| Le
grand François
François Walthéry
vit le jour un froid matin de janvier 1946 à
Argenteau. Ne cherchez pas ce patelin sur une carte
de France : contre toute attente, il est accroché
au pays de Herve !
Tombé dans le dessin
dès son plus jeune âge, François
entre aux "Studios Peyo" en 1963. Il y apprend
à parler couramment le Schtroumpf et signe -
ou collabore - à des séries qui mettent
des larmes aux yeux de ceux qui les ont pratiqués
: "Johan et Pirlouit", "Jacky et Célestin"
et "Benoît Brisefer".
En 1970, Natacha, opulente
hôtesse de l’air, impose ses formes dans
le journal Spirou. Enfin une vraie femme pour tous les
publics. Une authentique héroïne de bande
dessinée. Depuis Bécassine, on n’avait
plus fait la part belle à celles qui sont pourtant
l’avenir de l’homme. François Walthéry
remédie puissamment à ces années
de disette. Les scénarios de l’inégalé
Maurice Tilleux et le dessin souple et nerveux de Walthéry
catapulte cette série sur le podium courtisé
des hit-parades.
L'année '74 voit l’apparition
du "Vieux Bleu", des querelles de clochers
wallonnes à la sauce Cauvin croquées par
un Walthéry au sommet de son art. Citons encore
"Le P'tit' Bout d'chique" apparut en 1975,
"Rubine" pour qui le dessinateur donne le
ton graphique en 1993, "Une femme dans la peau"
réalisé en collaboration avec Bruno Di
Sano en 1994… Et voilà déjà
40 ans de carrière pour ce merveilleux fleuron
de la bande dessinée franco-belge. Oui, on dit
franco-belge, ça fait chic, mais c’est
un gars bien de chez nous et on en est fier. Oufti.

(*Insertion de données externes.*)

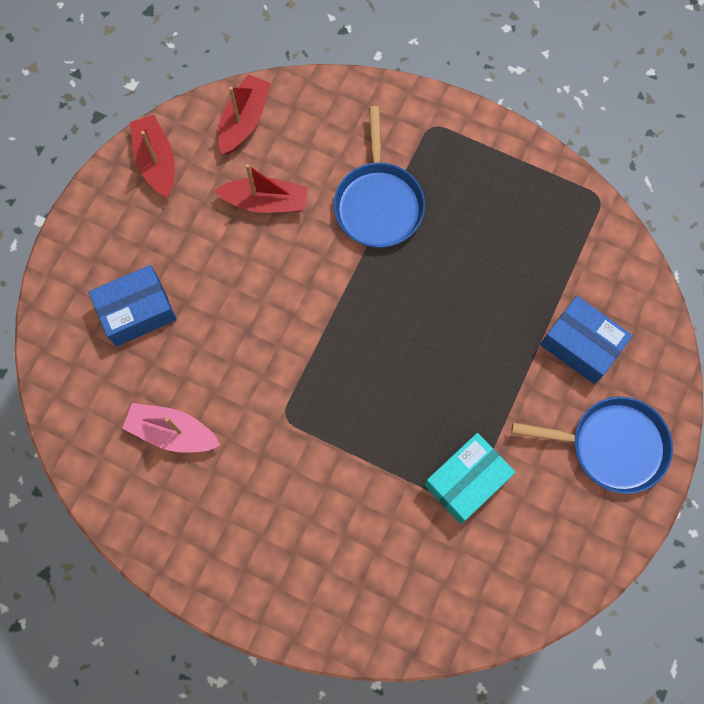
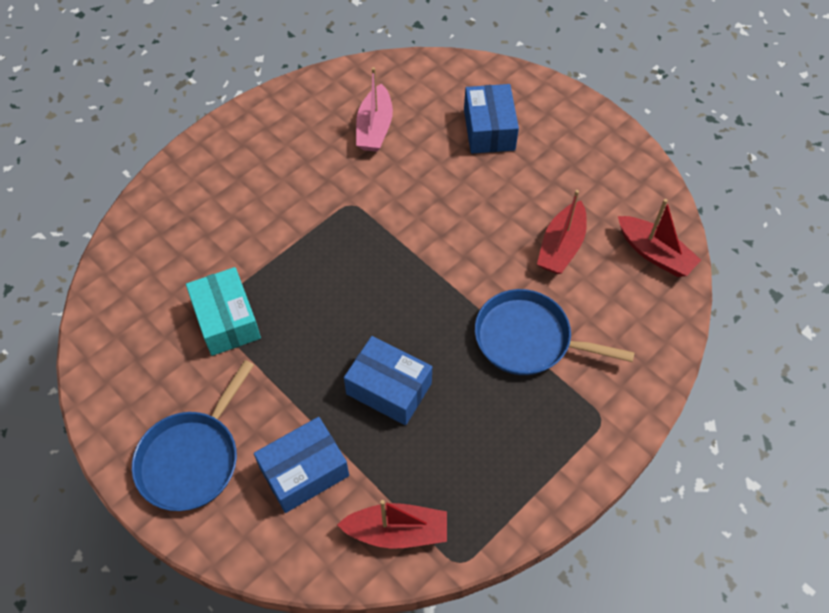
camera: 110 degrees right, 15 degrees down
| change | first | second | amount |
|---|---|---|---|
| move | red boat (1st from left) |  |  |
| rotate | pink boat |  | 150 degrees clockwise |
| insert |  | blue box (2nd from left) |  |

Lorsque Bruno Senny lui propose
d’illustrer Baudruche, François Walthéry
ne se fait pas prier. L’exercice le divertit de
son quotidien et le défoule par l’absence
de contraintes. Au fond, il s’offre une récréation
entre deux albums en faisant prendre vie au moustachu
et à une poignée de personnages dont,
vous vous en doutez, quelques jolies filles.